Yes Yes and Black is White and Gray is Red
John Gray is naughty. He’s not Leon Wieseltier, he’s not Steve Fuller, but he’s doing the same strawmannish kind of arguing. Why do people do that? It’s odd. Why do they attack things people don’t claim? If the claims haven’t been made, what is the point of attacking them? I mean, what do they get out of it? What is their aim? Wouldn’t you think the point would be to say what is wrong with what the person did actually say, so as to alert readers to that and persuade them of what’s wrong with it? What’s the point of saying what is wrong with things the person didn’t say? It just seems like a waste of time and effort.
Typically, philosophers take it for granted that religions are systems of belief, and condemn them for failing to meet standards of proof that are applied in other areas of human life, above all in science.
That’s just wrong, and crudely wrong. It’s not a matter of ‘standards of proof,’ it’s a matter of evidence. Gray must know that; it’s very basic. So why does he get it wrong? What’s the point? And philosophers don’t typically take it for granted that religions are systems of belief, they typically point out that that is what they are, giving evidence (not proof, evidence) to show that that is true. So right from the start we have Gray misdescribing two central issues. That doesn’t bode well.
One cannot make a sharp distinction between natural processes and supernatural agents unless one presupposes a view of the world something like that presented in the biblical creation story, and the distinction is not found in most of the world’s religions. For example, in animism – which must rank as the oldest and most universal religion – spirits are seen as part of the natural world.
Huh? Why can’t one presuppose a view of the world not at all like that presented in the biblical creation story, and not see ‘spirits’ as part of the natural world because there is no evidence for them?
More fundamentally, it is a mistake to assume that belief is the core of religion. This may seem self-evident to many philosophers, but in fact belief is not very important in most religions…For the majority of humankind, religion has always been about practice rather than belief. In fixating on the belief-content of religion, Dennett emulates Christianity at its most rationalistic and dogmatic.
Well, I’m sorry, but I just don’t ‘believe’ that. I can believe that religion has always been about practice as well as belief, but not rather than. Not around these here monotheistic parts, anyway – and monotheism does take in a fair bit of the planet. Godbotherers do have beliefs about that god. Gray should ask some one of these days.
Wolpert interprets religion as a type of adaptive behaviour in which our beliefs are shaped by our practical needs. Like Dennett, he seems ignorant of the vast range of religious traditions in which belief is peripheral. Again, he thinks of religion as having to do with supernatural phenomena, writing naively: “Religion is concerned with the supernatural, and this involves forces and causes beyond our normal experience of nature.”
Naïvely. What planet does Gray live on?
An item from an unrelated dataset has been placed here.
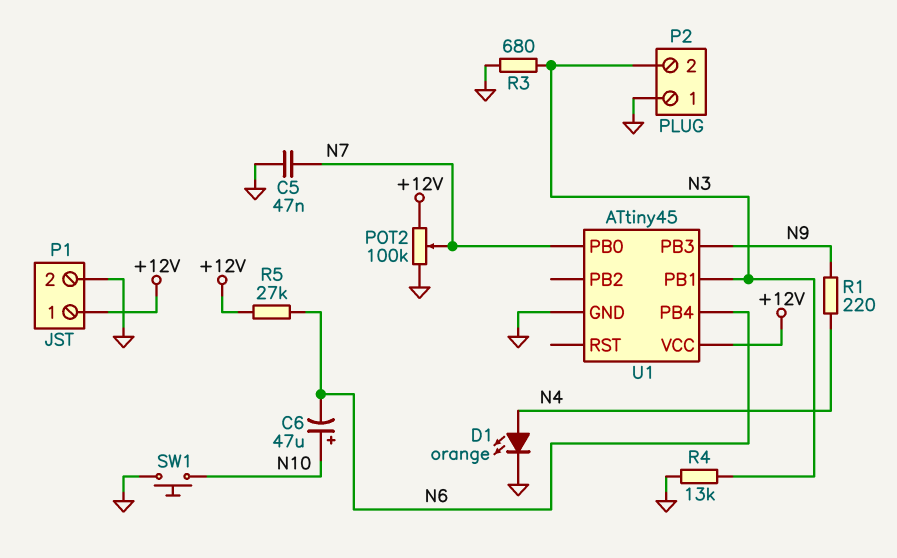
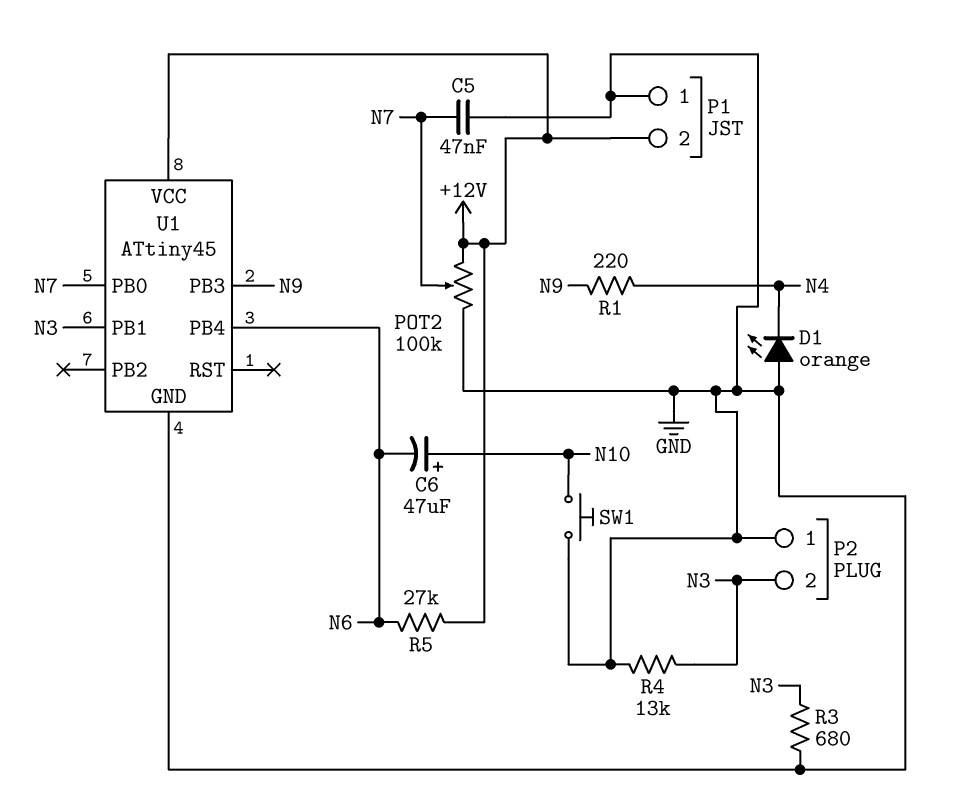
D1: LED orange (A N4, K GND) -> LED orange (A GND, K N4)
P1 pin 1: +12V -> GND
P1 pin 2: GND -> +12V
I’d be quite happy to live there too, it sounds much safer than this one, but I have no idea where it is. (Naïve of me, no doubt.)
[I]t is not supernatural belief that is hard-wired in humans: it is the need for myth, and it fuels secular belief as much as traditional religion…Myths are not primitive scientific theories that belong in the infancy of the species. They are symbolic narratives that give meaning to the lives of those who accept them. The chief difference between religious and secular believers is that, while the former have long known their myths to be extremely questionable, the latter imagine their own to be literally true.
Oh, come on. The Iliad is a symbolic narrative that gives meaning, so is Hamlet, so is Wuthering Heights. Religion is something else, and the people who ‘accept’ religion – and there are a good few of them around – do not in the least know their myths to be extremely questionable, which is why they’re always whanging the rest of us over the head with them. This whole silly trope ‘religion is myth is narrative is questionable and tentative and not believed and it is atheism or ‘secular belief’ that is the real religion and that is truly certain and dogmatic and believed without question’ – is false, and endlessly triumphantly smugly recycled as if it were both true and original. How irritating it is. I said Gray isn’t Wieseltier or Fuller, but he does border on arguing in their style here. Very tiresome.